Surya Bhanu Pratap Singh

Personal information
- Nationality: Indian
- Born: 12 November 1995 (age 30) Jammu, Jammu and Kashmir, India

Sport
- Country: India
- Sport: Wushu

Medal record
Wushu
Representing India
World Wushu Championships
| Bronze medal – third place | 2017 Kazan | 60 kg Sanda |
| Bronze medal – third place | 2015 Jakarta | 60 kg Sanda |
Asian Games
| Bronze medal – third place | 2018 Jakarta-Palembang | 60 kg Sanda |
South Asian Games
| Gold medal – first place | 2016 Guwahati-Shillong | 60 kg Sanda |

= Surya Bhanu Pratap Singh =

Indian martial artist

Surya Bhanu Pratap Singh (born 12 November 1995) is an Indian wushu practitioner from Jammu, Jammu and Kashmir.
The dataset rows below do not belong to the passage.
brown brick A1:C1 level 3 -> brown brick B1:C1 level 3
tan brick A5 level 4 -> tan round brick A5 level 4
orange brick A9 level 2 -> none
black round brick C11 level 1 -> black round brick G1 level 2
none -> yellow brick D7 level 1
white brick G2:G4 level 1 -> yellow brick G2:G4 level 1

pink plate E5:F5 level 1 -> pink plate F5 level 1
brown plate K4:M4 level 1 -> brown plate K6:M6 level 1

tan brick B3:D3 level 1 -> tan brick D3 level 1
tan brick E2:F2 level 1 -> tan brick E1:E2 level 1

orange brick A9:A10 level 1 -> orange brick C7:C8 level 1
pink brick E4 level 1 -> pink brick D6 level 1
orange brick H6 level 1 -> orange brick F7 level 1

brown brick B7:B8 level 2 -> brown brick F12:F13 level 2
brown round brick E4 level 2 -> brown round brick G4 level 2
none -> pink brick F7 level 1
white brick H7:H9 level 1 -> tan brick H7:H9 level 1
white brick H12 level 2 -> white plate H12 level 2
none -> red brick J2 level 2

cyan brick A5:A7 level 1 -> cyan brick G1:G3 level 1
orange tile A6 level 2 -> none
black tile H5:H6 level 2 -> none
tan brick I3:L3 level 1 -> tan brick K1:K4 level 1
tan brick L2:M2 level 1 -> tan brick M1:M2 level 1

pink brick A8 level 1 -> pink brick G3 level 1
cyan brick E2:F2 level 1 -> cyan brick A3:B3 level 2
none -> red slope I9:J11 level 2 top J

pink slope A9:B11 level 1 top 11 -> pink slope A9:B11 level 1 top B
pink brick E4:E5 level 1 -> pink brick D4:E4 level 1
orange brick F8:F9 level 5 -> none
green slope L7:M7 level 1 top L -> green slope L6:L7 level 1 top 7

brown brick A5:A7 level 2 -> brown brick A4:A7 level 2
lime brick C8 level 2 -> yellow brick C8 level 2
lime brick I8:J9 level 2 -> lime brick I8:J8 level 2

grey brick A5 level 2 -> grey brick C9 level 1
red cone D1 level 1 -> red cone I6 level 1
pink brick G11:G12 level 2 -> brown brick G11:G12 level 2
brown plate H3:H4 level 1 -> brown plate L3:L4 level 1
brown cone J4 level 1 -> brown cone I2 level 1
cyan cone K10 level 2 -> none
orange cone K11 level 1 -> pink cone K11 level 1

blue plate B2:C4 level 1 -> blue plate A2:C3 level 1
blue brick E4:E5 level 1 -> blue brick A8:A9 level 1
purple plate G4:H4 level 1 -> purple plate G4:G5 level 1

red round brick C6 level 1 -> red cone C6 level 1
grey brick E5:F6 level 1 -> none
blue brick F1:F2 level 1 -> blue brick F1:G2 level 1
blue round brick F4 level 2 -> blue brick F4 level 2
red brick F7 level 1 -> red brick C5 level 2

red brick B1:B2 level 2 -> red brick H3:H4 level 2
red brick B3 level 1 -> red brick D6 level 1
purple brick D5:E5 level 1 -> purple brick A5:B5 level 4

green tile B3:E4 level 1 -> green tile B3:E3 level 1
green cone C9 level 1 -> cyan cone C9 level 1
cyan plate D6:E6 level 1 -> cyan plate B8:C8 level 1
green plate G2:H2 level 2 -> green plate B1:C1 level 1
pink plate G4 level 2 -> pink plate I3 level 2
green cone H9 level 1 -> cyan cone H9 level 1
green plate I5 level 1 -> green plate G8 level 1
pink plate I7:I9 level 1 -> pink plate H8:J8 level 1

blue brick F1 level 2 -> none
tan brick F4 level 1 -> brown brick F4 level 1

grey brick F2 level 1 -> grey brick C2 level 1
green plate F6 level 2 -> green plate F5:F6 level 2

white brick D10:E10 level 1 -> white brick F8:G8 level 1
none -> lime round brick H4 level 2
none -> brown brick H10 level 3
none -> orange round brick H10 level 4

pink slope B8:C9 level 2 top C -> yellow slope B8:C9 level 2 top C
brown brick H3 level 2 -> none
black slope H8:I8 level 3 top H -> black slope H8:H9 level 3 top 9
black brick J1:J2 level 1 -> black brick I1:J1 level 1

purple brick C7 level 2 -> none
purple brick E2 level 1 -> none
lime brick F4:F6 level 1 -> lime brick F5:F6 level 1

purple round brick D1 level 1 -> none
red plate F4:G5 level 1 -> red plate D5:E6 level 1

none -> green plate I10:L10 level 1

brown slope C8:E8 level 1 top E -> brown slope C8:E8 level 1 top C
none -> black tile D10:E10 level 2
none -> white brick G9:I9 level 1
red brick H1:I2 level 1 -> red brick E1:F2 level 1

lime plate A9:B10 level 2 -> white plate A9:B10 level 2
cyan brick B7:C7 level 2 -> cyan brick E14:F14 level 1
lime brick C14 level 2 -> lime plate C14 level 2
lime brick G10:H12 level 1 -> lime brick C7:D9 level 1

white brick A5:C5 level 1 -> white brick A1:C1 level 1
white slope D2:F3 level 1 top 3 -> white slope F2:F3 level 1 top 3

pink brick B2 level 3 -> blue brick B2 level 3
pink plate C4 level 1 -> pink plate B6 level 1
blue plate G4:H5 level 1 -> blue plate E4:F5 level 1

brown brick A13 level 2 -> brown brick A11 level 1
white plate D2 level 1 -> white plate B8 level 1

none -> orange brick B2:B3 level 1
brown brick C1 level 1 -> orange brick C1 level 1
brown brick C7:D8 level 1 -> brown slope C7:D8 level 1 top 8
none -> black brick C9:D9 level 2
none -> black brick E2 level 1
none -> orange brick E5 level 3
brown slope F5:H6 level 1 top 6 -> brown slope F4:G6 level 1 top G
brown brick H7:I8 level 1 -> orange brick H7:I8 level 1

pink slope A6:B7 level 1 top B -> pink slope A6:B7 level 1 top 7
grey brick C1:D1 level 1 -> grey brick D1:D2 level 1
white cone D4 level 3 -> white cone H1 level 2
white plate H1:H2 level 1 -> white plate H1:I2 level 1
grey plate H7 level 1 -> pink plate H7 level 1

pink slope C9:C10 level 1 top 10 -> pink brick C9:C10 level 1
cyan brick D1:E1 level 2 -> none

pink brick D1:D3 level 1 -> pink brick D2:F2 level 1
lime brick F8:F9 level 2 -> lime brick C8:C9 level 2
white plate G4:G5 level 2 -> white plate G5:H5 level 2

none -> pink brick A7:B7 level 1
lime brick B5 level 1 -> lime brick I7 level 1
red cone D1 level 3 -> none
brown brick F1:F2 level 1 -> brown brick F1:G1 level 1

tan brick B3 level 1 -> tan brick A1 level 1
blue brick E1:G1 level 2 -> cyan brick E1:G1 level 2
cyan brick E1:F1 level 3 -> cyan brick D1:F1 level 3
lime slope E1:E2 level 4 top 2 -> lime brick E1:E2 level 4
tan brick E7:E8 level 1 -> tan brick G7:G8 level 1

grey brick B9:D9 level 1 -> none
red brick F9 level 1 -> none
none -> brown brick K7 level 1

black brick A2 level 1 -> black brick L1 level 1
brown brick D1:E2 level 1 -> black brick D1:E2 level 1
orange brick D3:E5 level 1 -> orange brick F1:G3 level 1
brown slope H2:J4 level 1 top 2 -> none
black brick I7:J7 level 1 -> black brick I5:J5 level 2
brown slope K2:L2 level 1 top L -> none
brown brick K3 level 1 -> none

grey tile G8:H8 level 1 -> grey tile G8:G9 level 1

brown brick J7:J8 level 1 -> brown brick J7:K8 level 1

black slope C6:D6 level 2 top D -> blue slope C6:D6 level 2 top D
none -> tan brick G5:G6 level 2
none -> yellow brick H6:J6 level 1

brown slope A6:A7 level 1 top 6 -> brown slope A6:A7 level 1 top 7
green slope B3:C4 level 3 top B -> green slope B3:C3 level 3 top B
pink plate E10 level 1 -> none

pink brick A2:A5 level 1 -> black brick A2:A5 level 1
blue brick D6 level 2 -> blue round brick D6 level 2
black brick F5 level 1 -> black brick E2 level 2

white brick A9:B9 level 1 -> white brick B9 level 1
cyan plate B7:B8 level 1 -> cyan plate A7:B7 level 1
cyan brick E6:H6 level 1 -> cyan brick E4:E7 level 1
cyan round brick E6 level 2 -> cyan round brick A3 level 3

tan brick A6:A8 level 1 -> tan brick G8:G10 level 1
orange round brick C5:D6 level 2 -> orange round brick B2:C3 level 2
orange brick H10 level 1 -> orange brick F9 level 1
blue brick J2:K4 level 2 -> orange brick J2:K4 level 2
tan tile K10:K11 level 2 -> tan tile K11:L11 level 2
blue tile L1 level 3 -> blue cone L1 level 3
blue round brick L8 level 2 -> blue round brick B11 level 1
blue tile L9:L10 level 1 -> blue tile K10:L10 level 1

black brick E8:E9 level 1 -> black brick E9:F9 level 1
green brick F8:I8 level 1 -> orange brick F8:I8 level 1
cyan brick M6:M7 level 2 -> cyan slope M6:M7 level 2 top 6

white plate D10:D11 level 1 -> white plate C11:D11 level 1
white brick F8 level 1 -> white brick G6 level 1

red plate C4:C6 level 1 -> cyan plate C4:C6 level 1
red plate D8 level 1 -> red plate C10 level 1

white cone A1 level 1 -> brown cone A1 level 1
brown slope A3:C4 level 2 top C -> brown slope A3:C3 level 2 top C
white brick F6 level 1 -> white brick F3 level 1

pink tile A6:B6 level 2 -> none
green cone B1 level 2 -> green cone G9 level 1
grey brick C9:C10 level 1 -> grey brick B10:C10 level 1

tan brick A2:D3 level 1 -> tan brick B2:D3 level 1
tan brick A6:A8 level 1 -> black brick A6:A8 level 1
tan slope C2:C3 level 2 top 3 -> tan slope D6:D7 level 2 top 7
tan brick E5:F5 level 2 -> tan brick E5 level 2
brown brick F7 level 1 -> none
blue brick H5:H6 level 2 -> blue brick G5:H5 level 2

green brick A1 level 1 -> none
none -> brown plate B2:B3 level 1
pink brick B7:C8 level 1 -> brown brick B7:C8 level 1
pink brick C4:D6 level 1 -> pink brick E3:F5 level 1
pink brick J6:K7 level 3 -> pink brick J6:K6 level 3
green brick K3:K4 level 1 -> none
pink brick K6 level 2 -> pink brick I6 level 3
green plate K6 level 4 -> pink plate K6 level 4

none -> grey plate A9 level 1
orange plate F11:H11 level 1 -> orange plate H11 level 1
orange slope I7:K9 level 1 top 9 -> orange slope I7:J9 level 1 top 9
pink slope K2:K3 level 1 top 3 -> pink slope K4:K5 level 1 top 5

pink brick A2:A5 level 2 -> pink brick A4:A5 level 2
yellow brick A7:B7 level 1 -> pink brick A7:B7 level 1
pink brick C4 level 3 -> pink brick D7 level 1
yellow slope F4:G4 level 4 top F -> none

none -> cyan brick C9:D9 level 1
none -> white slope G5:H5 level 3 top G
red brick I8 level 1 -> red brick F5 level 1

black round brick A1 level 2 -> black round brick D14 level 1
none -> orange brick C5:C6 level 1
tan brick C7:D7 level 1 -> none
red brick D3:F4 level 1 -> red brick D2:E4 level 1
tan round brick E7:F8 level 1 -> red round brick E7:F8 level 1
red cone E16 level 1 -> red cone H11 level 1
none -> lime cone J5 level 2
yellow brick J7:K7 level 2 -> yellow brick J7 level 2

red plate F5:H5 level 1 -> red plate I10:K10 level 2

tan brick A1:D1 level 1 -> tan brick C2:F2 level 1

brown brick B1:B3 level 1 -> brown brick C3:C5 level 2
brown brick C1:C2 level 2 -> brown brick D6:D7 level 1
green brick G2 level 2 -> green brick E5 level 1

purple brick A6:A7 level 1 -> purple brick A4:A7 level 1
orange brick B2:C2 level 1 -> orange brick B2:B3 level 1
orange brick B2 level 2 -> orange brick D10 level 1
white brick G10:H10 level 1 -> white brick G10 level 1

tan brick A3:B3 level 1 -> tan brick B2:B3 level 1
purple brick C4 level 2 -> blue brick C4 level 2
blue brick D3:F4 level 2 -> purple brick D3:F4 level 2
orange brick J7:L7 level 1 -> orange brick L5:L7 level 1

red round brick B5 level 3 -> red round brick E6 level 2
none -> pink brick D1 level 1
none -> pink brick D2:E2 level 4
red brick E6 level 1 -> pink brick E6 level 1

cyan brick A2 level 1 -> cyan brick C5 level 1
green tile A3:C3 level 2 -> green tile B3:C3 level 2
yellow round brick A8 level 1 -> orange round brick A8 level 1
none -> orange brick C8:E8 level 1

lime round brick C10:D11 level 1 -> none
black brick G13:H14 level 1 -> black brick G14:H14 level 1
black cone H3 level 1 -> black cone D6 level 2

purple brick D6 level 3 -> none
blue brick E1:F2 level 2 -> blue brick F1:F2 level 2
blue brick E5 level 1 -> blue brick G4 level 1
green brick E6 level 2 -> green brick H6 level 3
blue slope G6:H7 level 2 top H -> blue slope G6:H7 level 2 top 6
He won bronze at the 2015 World Wushu Championships in Jakarta and bronze at the 2017 World Wushu Championships in Kazan in the men's Sanda 60 kg category.

He also won the gold medal at 2016 South Asian Games in the same category.

He represented India in Asian Games 2018, Jakarta and bagged bronze medal. As of 2016, Singh works with the Jammu and Kashmir Police.